Except that there was this sentence Clarence Thomas wrote in dissent nagging at me.
The Court has recognized that §1983 does not reach to the full extent of its “broad language.”
Hmm. Here's what § 1983 (that's Section 1983 of Title 42 of the US Code, by the way) says.
Every person who, under color of any statute, ordinance, regulation, custom, or usage, of any State or Territory or the District of Columbia, subjects, or causes to be subjected, any citizen of the United States or other person within the jurisdiction thereof to the deprivation of any rights, privileges, or immunities secured by the Constitution and laws, shall be liable to the party injured in an action at law, suit in equity, or other proper proceeding for redress, except that in any action brought against a judicial officer for an act or omission taken in such officer’s judicial capacity, injunctive relief shall not be granted unless a declaratory decree was violated or declaratory relief was unavailable. For the purposes of this section, any Act of Congress applicable exclusively to the District of Columbia shall be considered to be a statute of the District of Columbia.
Ok, that is pretty broad. In plain English, what it says is that anyone whose rights under the US Constitution or federal law are violated by any state or local official can sue over the violation. (There are some limitations, but narrow ones, on suing judges.) But as Thomas didn't quite say, plain English is for losers. And as he did say, the Court has consistently said that 1983 doesn't mean what it says.
Now, Thomas is one of those guys who believe that the words control (except, of course, when they don't) and that judges and justices don't have the right to ignore the laws as they are writ just 'cause they disapprove. So you might think he would be getting set to say something about how the Court is out of line. If you thought that, you'd be mistaken, seriously, profoundly mistaken.
In fact, the whole point of Thomas's dissent is that 1983 means even less of what it says than the majority thinks. And the majority doesn't think it means much.
Oh, there have been and continue to be lots of successful 1983 actions. People, in fact, bring those cases all the time. And they win a fair percentage. (They lose a fair percentage, too, of course, but that's a different issue.) But as Thomas says, there's much that the courts don't allow to be covered.
That's worth saying again.
There's much that the courts don't allow to be covered.
It's not a secret conspiracy. It's that some things . . . . Well, you just can't sue over them. Or if you can, there are hurdles. Or you can sue, but not through 1983.
In 1803, in Marbury v. Madison, Chief Justice John Marshall, for a unanimous Supreme Court, wrote this.
The very essence of civil liberty certainly consists in the right of every individual to claim the protection of the laws, whenever he receives an injury. One of the first duties of government is to afford that protection. In Great Britain the king himself is sued in the respectful form of a petition, and he never fails to comply with the judgment of his court.
In the 3d vol. of his Commentaries, p. 23. Blackstone states two cases in which a remedy is afforded by mere operation of law.

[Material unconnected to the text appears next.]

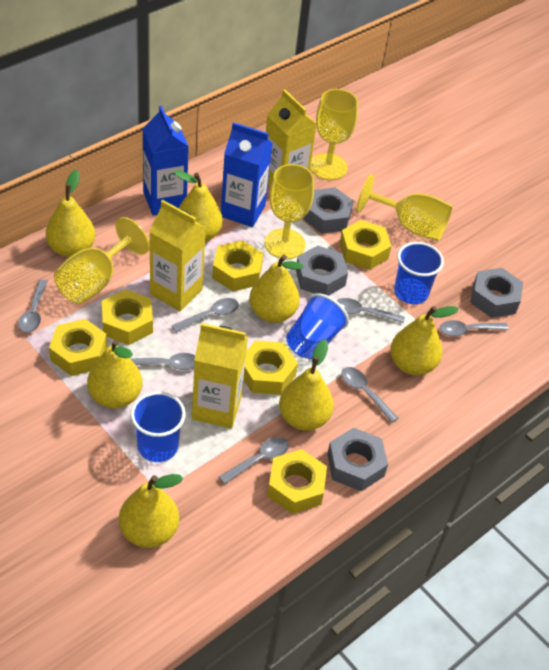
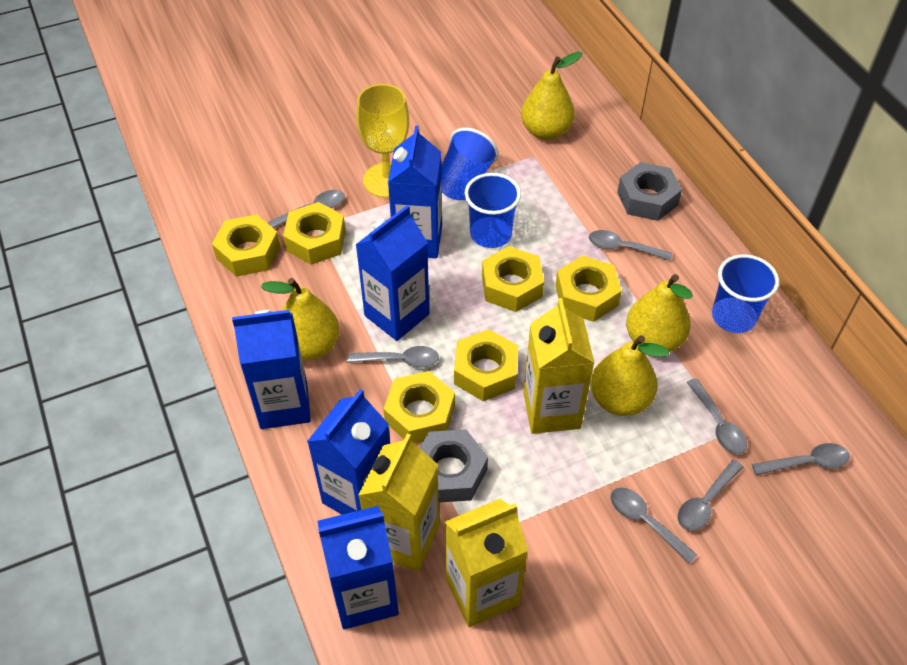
blue carton: 2 -> 5
grey nut: 4 -> 2
yellow goblet: 4 -> 1
yellow pear: 7 -> 4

163 In all other cases," he says, "it is a general and indisputable rule, that where there is a legal right, there is also a legal remedy by suit, or action at law, when ever that right is invaded."
Though as it happened (and this is long before there was a 1983), Marshall found that Marbury's rights were invaded but that he really couldn't sue over them.

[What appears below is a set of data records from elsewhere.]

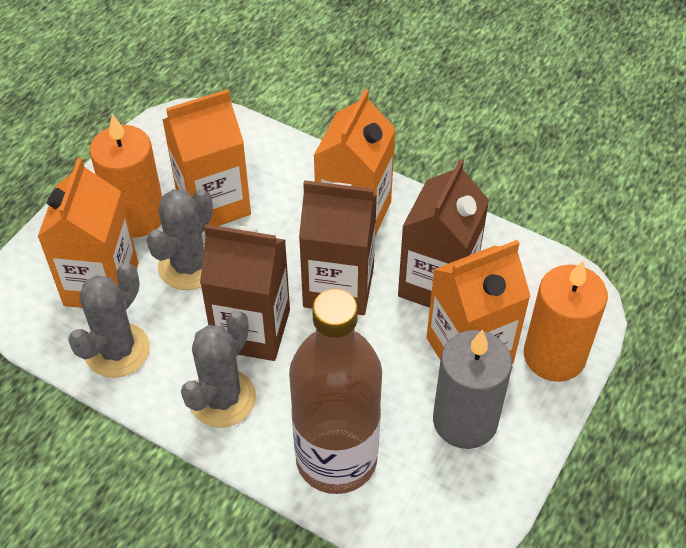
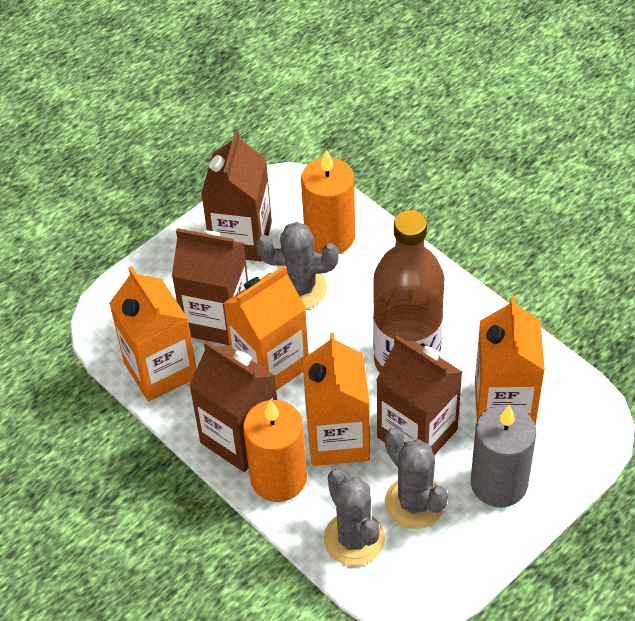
brown carton: 3 -> 4

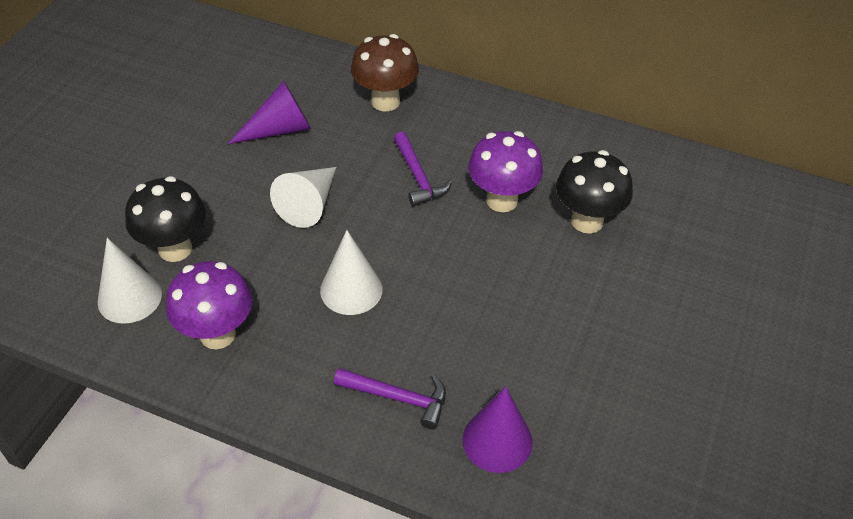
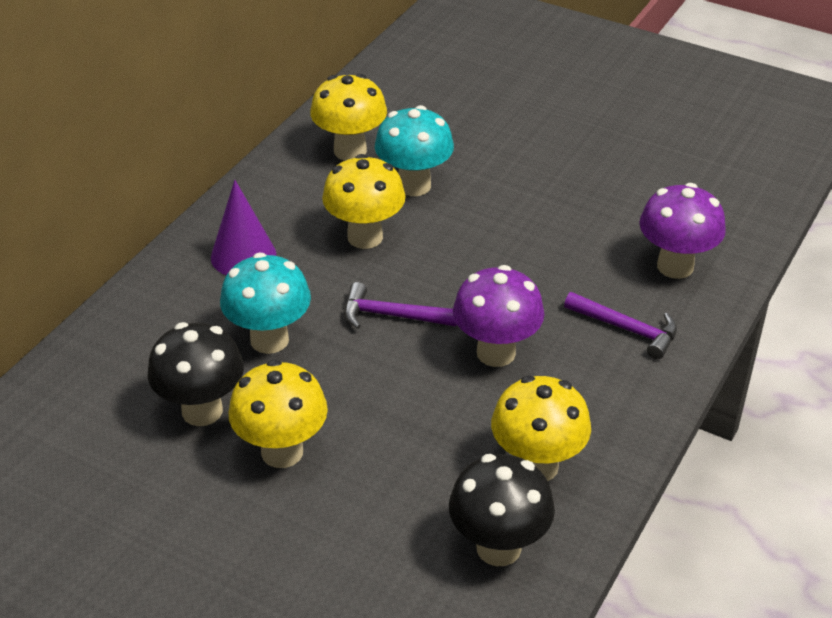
brown mushroom: 1 -> 0
purple cone: 2 -> 1
turquoise mushroom: 0 -> 2
white cone: 3 -> 0
yellow mushroom: 0 -> 4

It begins (for our purposes) with the Constitution.
The First Amendment says,
Congress shall make no law respecting an establishment of religion, or prohibiting the free exercise thereof; or abridging the freedom of speech, or of the press; or the right of the people peaceably to assemble, and to petition the Government for a redress of grievances.
Justice Black famously declared that "'No law' means no law." That's tautologically true, of course, but nobody with any authorizing power (including Black himself) really understood it that way.
And if the words of the Constitution don't mean what they say (and I'm not getting, here, into discussion of whether it includes stuff it doesn't say, like "there's at least some right to privacy"), then there's really no use expecting that the statutes will mean what they say.
And so, when you really get down to it, the question the Court chose to confront in Hank Skinner's case was how much the decision would matter. Not to Skinner, of course. To the courts.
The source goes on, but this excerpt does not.